La gloire éternelle pour Fabio Quartararo ! Le pilote Yamaha (4e) a profité de la chute de Francesco Bagnaia (Ducati) pour devenir le premier Français vainqueur du championnat du monde MotoGP dimanche sur le Grand Prix d'Emilie-Romagne. Le Niçois a parfaitement rempli sa part en remontant, un à un, ses rivaux jusqu’à la 4e place. Devant, Bagnaia semblait de son côté parti pour l’emporter, mais la pression était trop forte et l’Italien a commis l’irréparable à 5 tours du but. A 22 ans seulement, "El Diablo" conquiert un premier sacre mondial historique, et sans doute pas le dernier.
Le film de la course
Profitant de la chute de Bagnaia, Marc Marquez (Repsol Honda) a lui doublé la mise après son succès à Austin. La renaissance du Catalan se confirme avec cette troisième victoire décrochée devant Pol Espargaro (Repsol Honda), deuxième, et Enea Bastianini (Avintia), troisième sur le fil devant Quartararo.
Grand Prix d'Émilie-Romagne
Quartararo, champion total
25/10/2021 À 17:15

"Super Fabio" a fait le boulot

Existait-il meilleur endroit pour assister à l'écriture d'une nouvelle page de la grande Histoire du MotoGP ? Pas sûr. La marée de Tavullia, sémillante mais le cœur craquelé par l'émotion, a envahi les travées d'un circuit Marco-Simoncelli habillé aux couleurs coruscantes du Docteur. Les regards braqués vers l'arrière de la grille et une légende en procession n'ont pas évaporé la tension autour du duel Quartararo-Bagnaia. Le premier, Français, d'origine italienne à l'accent culturel espagnol possédait au départ 52 points sur son dernier rival, le leader de Ducati, un protégé de Valentino Rossi. Parti 15e, le Niçois a d'abord raté son envol, alors qu'il végétait à la 17e place après quelques tours. Devant, le plan de la marque rutilante fonctionnait à merveille avec Bagnaia en tête et Miller en protection.
Sauf que, sans forcément le voir ni le sentir, les pilotes ont roulé sur des oeufs. Une piste encore très légèrement humide rafraîchie par un vent glaçant, soit une scène aux mille et un pièges. Pas de quoi inquiéter l'artiste Quartararo, prudent ou tranchant, au choix, qui a remonté chacun des pilotes devant lui jusqu'à atteindre la cinquième place, à neuf tours du terme.

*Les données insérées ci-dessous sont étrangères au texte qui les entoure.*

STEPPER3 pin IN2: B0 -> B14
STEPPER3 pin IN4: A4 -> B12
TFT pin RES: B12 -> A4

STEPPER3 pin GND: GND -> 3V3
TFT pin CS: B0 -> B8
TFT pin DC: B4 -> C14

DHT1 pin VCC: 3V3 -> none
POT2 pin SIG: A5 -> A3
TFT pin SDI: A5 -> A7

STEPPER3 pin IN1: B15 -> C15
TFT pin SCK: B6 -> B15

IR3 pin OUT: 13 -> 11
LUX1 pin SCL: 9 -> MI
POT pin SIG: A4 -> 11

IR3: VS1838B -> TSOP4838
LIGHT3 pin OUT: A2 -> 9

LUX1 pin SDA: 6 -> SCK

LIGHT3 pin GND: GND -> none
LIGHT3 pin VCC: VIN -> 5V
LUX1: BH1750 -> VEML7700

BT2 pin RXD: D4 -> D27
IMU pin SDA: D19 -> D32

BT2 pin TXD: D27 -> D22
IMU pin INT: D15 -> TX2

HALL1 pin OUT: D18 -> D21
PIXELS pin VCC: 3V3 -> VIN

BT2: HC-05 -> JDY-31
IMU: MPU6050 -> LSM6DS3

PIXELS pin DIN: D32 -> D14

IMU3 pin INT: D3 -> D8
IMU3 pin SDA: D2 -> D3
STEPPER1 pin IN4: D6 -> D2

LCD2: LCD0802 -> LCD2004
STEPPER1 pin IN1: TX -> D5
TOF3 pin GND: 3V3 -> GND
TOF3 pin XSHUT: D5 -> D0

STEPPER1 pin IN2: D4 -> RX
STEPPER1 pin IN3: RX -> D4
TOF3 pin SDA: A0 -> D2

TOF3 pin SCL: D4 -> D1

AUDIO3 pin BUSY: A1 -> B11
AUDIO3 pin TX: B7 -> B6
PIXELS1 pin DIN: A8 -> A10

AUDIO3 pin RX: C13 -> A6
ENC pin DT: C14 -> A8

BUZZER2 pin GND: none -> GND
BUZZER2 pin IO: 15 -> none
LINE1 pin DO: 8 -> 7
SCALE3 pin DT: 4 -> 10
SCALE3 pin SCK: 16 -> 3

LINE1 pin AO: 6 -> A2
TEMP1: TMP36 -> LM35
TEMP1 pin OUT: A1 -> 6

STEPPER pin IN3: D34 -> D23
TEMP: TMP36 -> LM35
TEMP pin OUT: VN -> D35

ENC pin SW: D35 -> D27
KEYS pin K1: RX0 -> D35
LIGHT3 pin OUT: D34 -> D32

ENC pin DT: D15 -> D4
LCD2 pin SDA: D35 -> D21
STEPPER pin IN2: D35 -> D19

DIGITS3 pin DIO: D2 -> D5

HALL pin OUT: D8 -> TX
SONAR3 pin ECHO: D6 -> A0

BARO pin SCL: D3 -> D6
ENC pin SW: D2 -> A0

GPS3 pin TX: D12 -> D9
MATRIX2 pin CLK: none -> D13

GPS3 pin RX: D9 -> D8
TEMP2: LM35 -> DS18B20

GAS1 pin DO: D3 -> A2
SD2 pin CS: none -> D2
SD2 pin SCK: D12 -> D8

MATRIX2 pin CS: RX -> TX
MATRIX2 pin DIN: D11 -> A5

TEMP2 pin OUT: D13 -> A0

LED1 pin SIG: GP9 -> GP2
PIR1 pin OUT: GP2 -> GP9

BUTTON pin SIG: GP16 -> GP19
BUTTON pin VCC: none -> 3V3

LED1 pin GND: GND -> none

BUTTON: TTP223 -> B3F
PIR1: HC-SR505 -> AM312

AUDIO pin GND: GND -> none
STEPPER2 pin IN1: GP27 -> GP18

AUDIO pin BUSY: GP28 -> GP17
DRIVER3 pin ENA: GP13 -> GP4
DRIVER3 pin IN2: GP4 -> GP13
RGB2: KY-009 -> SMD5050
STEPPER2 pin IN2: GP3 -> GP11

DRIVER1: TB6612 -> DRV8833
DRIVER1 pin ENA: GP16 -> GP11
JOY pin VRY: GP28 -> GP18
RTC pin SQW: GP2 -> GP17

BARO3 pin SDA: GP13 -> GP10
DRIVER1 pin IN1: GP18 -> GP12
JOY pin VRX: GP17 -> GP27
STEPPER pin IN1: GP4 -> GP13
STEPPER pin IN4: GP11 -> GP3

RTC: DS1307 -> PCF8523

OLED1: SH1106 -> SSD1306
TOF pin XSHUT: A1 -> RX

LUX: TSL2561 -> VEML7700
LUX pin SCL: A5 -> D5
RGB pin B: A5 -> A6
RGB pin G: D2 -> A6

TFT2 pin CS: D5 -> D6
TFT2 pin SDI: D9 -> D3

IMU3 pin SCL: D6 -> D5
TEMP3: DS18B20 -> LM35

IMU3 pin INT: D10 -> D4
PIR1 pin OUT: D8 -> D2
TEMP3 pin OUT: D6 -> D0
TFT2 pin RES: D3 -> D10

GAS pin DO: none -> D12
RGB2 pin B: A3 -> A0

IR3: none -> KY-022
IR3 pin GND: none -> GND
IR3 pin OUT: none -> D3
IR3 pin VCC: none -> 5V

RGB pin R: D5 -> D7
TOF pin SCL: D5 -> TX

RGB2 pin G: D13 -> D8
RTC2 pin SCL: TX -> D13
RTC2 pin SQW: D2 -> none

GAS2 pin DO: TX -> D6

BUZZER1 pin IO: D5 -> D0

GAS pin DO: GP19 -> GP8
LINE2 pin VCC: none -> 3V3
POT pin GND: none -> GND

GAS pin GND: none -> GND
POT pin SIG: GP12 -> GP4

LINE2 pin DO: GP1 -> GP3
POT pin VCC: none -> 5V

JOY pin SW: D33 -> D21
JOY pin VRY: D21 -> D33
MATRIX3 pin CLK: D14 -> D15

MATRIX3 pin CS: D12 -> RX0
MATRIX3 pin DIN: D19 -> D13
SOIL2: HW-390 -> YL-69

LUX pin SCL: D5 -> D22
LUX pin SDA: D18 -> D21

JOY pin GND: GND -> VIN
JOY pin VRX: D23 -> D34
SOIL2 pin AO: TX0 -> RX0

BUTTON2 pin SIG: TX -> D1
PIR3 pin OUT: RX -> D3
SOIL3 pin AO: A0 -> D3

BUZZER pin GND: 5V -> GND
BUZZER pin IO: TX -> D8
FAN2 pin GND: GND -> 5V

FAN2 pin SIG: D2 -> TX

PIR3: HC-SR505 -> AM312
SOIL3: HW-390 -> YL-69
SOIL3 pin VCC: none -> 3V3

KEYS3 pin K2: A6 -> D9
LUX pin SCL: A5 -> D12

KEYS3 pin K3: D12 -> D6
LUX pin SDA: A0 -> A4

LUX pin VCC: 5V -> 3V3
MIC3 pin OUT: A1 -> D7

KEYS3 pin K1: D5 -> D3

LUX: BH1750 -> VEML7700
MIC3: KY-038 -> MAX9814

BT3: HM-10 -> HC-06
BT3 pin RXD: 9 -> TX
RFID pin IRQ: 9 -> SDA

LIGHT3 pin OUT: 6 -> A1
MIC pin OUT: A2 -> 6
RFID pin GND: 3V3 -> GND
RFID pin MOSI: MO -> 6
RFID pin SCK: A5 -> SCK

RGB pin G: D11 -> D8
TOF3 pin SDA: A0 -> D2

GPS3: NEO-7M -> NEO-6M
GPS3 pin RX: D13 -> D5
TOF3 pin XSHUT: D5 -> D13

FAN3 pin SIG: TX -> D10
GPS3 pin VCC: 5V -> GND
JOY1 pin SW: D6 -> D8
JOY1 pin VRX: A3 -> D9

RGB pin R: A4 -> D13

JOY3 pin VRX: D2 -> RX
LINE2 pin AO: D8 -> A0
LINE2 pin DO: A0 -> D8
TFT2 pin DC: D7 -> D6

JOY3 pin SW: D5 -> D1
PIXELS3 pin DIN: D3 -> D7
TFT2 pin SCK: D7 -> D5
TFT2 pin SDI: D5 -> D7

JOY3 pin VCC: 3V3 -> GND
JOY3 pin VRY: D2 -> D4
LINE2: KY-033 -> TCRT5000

La pression était trop forte pour Bagnaia

Rapidement débarrassé de Jack Miller (Ducati), victime des portions trompeuses du circuit de Misano, M.Marquez a endossé le costume potentiel de sauveur. Accroché à la selle de Bagnaia, la fourmi de Cervera a semblé attendre son heure, avant de porter l'estocade, à l'instar du scénario vécu en Aragon. Cette fois, l'Espagnol n'a pas eu l'occasion de tenter sa chance, distancé par le leader de la course, survolté sur sa machine. Peut-être trop puisque l'impensable est arrivé : le pilote transalpin a perdu le contrôle de sa monture à cinq tours de l'arrivée et laissé filer son rêve de remontée fantastique.
La suite, une explosion de joie mesurée, logique au vu des circonstances, a enrobé le box Yamaha du numéro 20. Sur le podium provisoire jusqu'à l'entame du dernier tour, le tout nouveau champion du monde était sans doute déjà trop submergé par l'émotion pour contenir Bastianini, une nouvelle fois épatant ce dimanche. Avec désormais 65 points d'avance à deux manches de la fin de la saison, le Français peut profiter de son exploit majuscule. Le petit prince a bien mérité sa couronne, qui, cette fois c'est promis, sera sertie de gemmes bleu-blanc-rouge.